La modélisation n’est pas une généralisation a posteriori d’un phénomène qu’on postule, mais au contraire le résultat de la confrontation du plus grand nombre possible d’observations du réel, dont la compilation permet de dégager des invariants qui permettent de produire le modèle. Un retour aux cas particuliers est ensuite indispensable, pour observer toutes les situations qui s’écartent du modèle général, et qu’on appelle les résidus du modèle. Ces résidus, ou écarts au modèle, permettent d’identifier et d’étudier plus précisément des situations locales ou atypiques, et in fine de consolider le modèle. Pour prendre un cas d'école, la loi rang-taille (loi de Zipf) permet d'identifier une situation de macrocéphalie urbaine observable par un écart au modèle général, par exemple dans le cas français. 

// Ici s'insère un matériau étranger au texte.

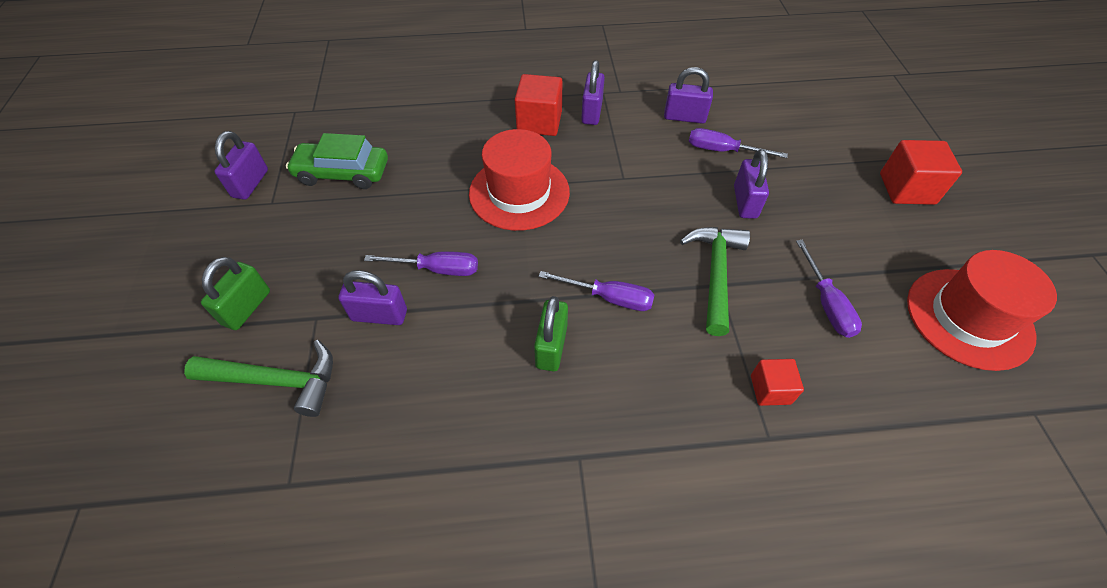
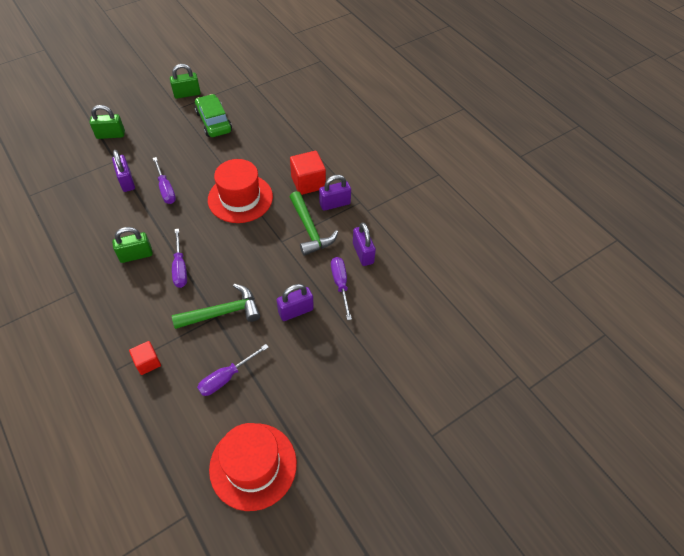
camera: 60 degrees right, 0 degrees up
(250, 183) = (187, 94): purple padlock -> green padlock
(277, 381) = (76, 166): green hammer -> green hammer (310, 230)
(906, 189) = (368, 408): red cube -> none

La modélisation est aussi ancienne que la discipline elle-même : ainsi les blocs diagrammes géomorphologiques présentant la cuesta ou le modelé karstique, sont-ils des modèles. Après que les essais de modélisation comme ceux de Von Thünen (1783–1850) ou de Christaller (1893–1969) ont été critiqués, oubliés puis redécouverts, la modélisation spatiale a connu un temps fort dans les années 1970-1980, à une époque de profond renouveau de la discipline. Par effet de balancier, ce qui avait été rejeté au nom de la diversité des cas fut à nouveau l’objet de recherches, mais cette fois avec un effort approfondi d’appareillage théorique. Deux grands types de modélisation se dégagent alors. D’une part, des modèles fondés sur la collecte de données chiffrées standardisés et permis par la puissance de calcul de l’informatique alors naissante. C’est l’analyse spatiale, une branche de la géographie empruntant les méthodes de la statistique, fortement en lien avec l’essor de la géomatique. D’autre part, certains modèles sont empiriques, fondés sur la connaissance personnelle, par le chercheur ou la chercheuse, voire souvent par un collectif, d’un très grand nombre de cas particuliers permettant de relever des récurrences, de les synthétiser et de compléter en observant les écarts au modèle. C’est notamment l’effort entrepris par le GIP Reclus, un collectif fondé par Roger Brunet, et dont l’esprit est bien visible dans des publications comme la Géographie universelle (1990–1996), Les Mots de la géographie (1992) ou un Atlas de France en 14 volumes (1995–2007).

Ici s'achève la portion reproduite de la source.